Jeff Sessions’ disastrous immigration policies are generating criticism from his own church. According to BuzzFeed News, over 600 clergy and lay leaders from the United Methodist Church filed complaints against Sessions for violating church law through his border politics.
This group argued in a letter on Monday that Sessions defied the Christian denomination’s Book of Discipline through his practice of separating families at the border. “While we are reticent to bring a formal complaint against a layperson,” the letter reads, per BuzzFeed, “Mr.
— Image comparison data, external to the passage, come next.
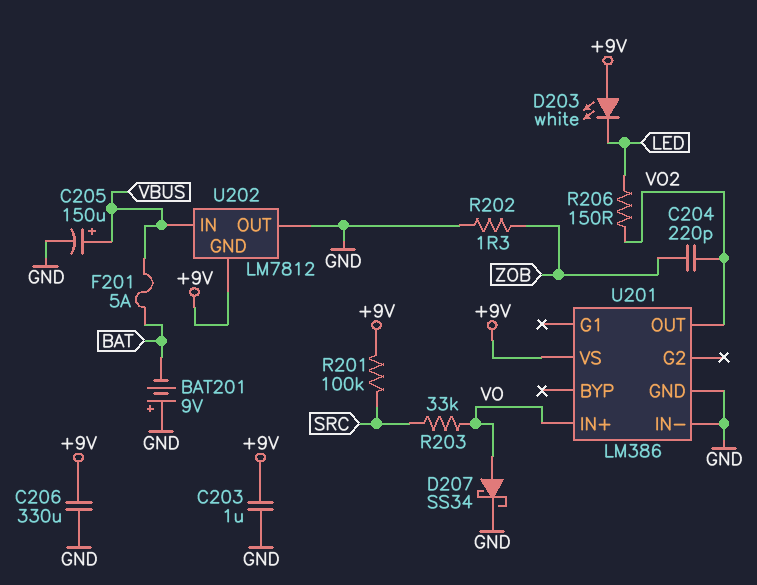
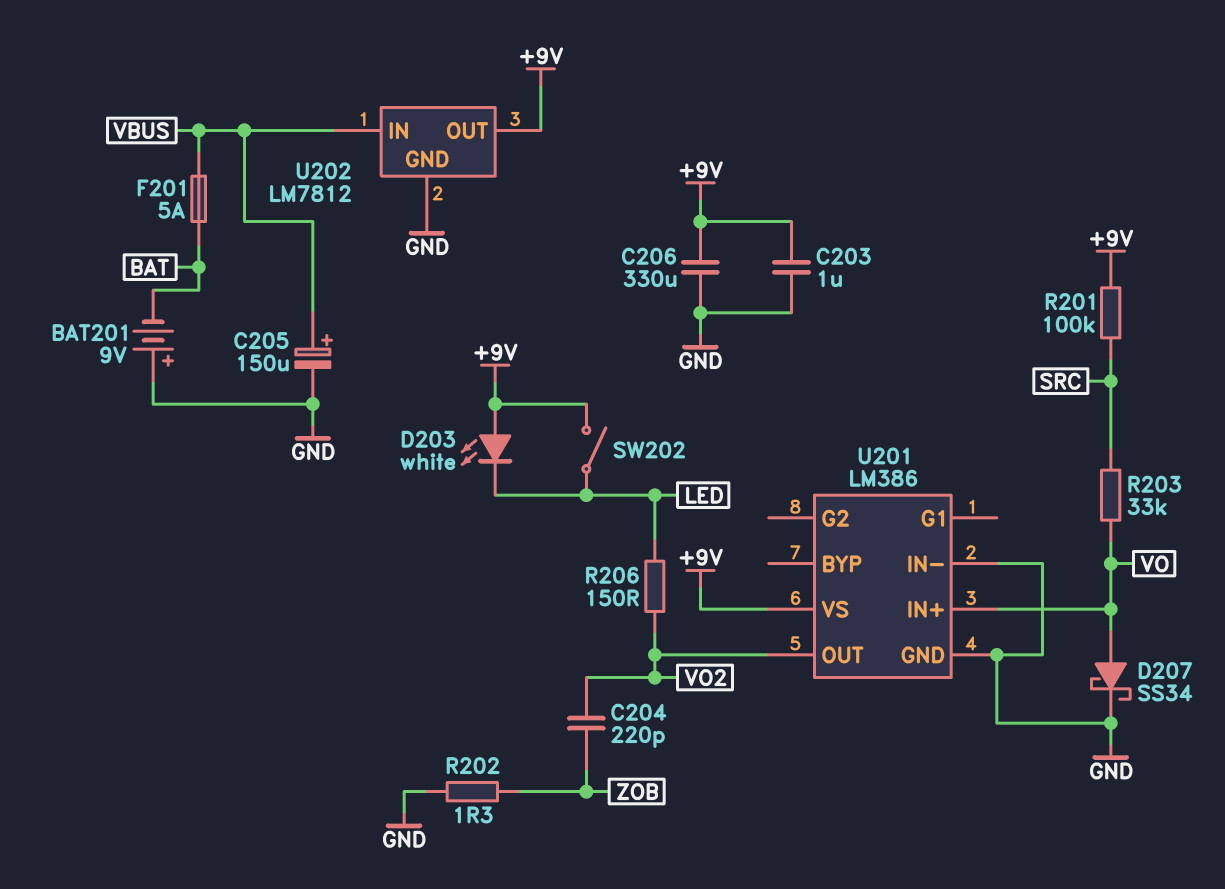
SW202: none -> switch (+9V, LED)
U202 pin GND: +9V -> GND
U202 pin OUT: GND -> +9V

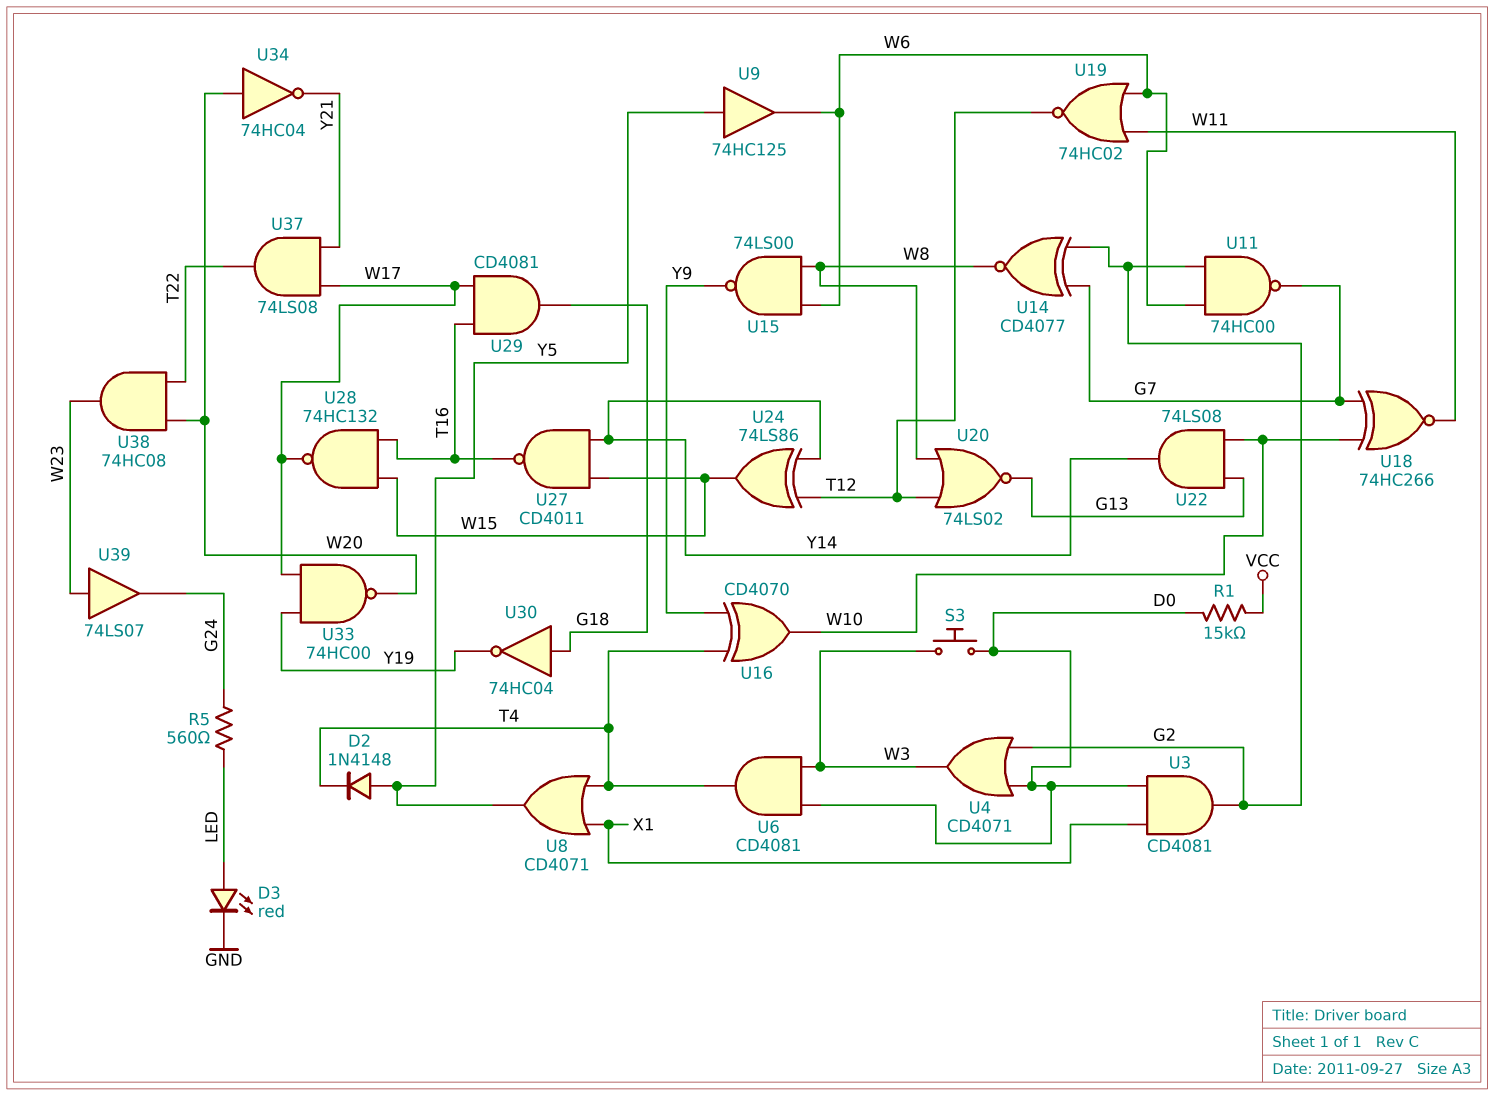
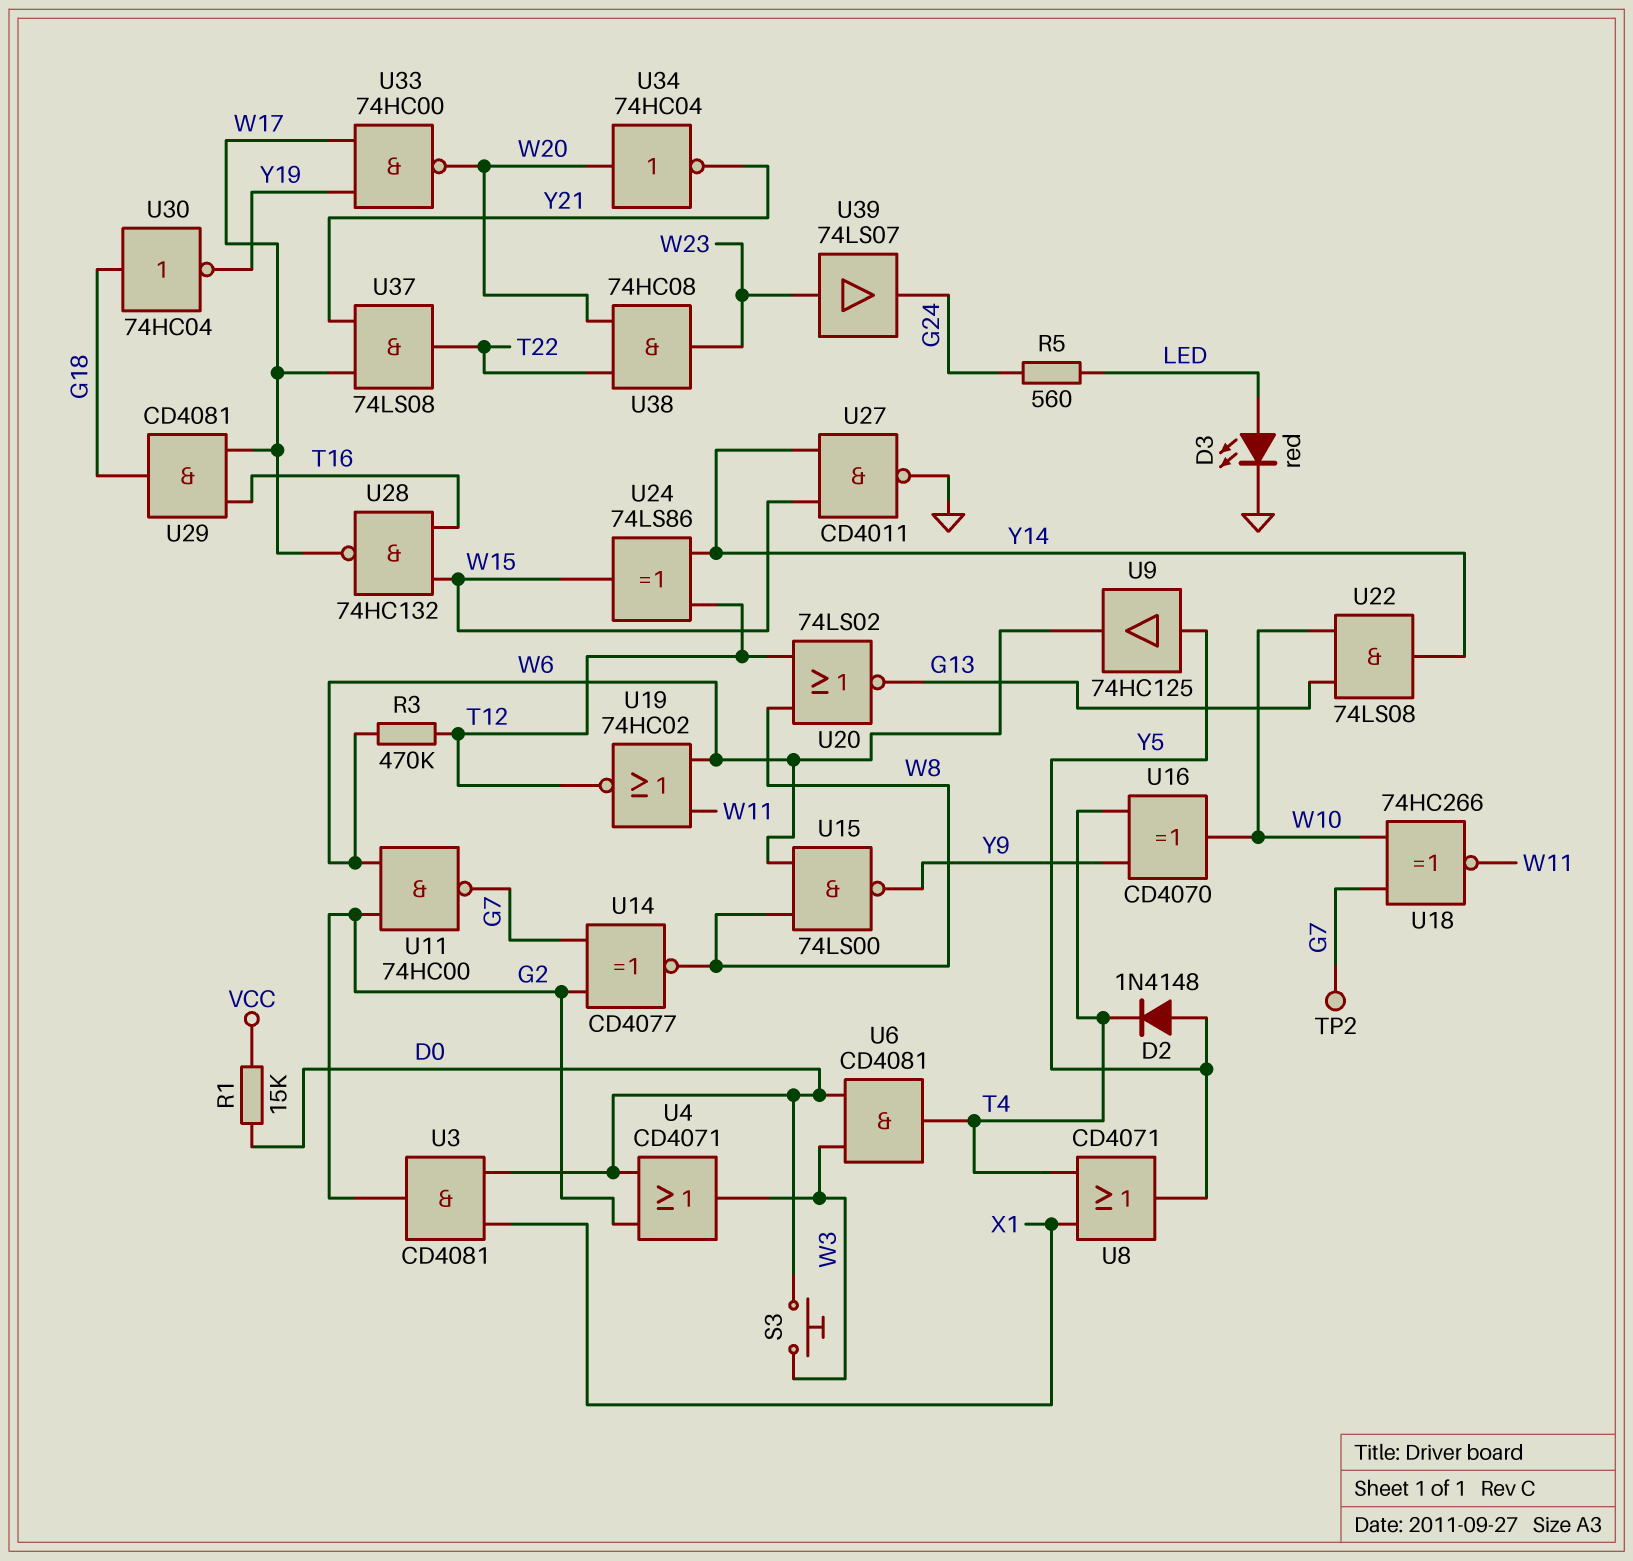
R3: none -> 470k (T12, W6)
TP2: none -> test point (G7)
U27: NAND CD4011 (in W15, in Y14, out T16) -> NAND CD4011 (in W15, in Y14, out GND)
Sessions’ unique combination of tremendous social/political power, his leading role as a Sunday School teacher and former delegate to General Conference, and the severe and ongoing impact of several of his public, professional actions demand that we, as his siblings in the United Methodist denomination, call for some degree of accountability."
The complaint accuses the Attorney General of child abuse, immorality, and racial discrimination stemming from his support of detaining children, his refusal to grant asylum to domestic violence survivors, and his intent to no longer investigate racial discrimination cases involving police.
“As members of the United Methodist Church, we deeply hope for a reconciling process that will help this long-time member of our connection step back from his harmful actions and work to repair the damage he is currently causing to immigrants, particularly children and families,” the letter added.
Sessions is the leading force of the Trump administration’s “zero tolerance” policy on immigration. According to US Department of Homeland Security, 1,995 children have been separated from their parents between April 19 and May 31.
The complaint from Sessions’ fellow Methodists also accuses the AG of “dissemination of doctrines contrary to the standards of doctrine of the United Methodist Church,” because he used a bible verse to justify his position on prosecuting everyone who crosses the border.
“While other individuals and areas of the federal government are implicated in each of these examples, Mr. Sessions—as a long-term United Methodist in a tremendously powerful, public position—is particularly accountable to us, his church,” the letter reads. “He is ours, and we are his. As his denomination, we have an ethical obligation to speak boldly when one of our members is engaged in causing significant harm in matters contrary to the Discipline on the global stage.”
Though it’s rare, complaints like these against a member of the UMC can lead to expulsion from the church.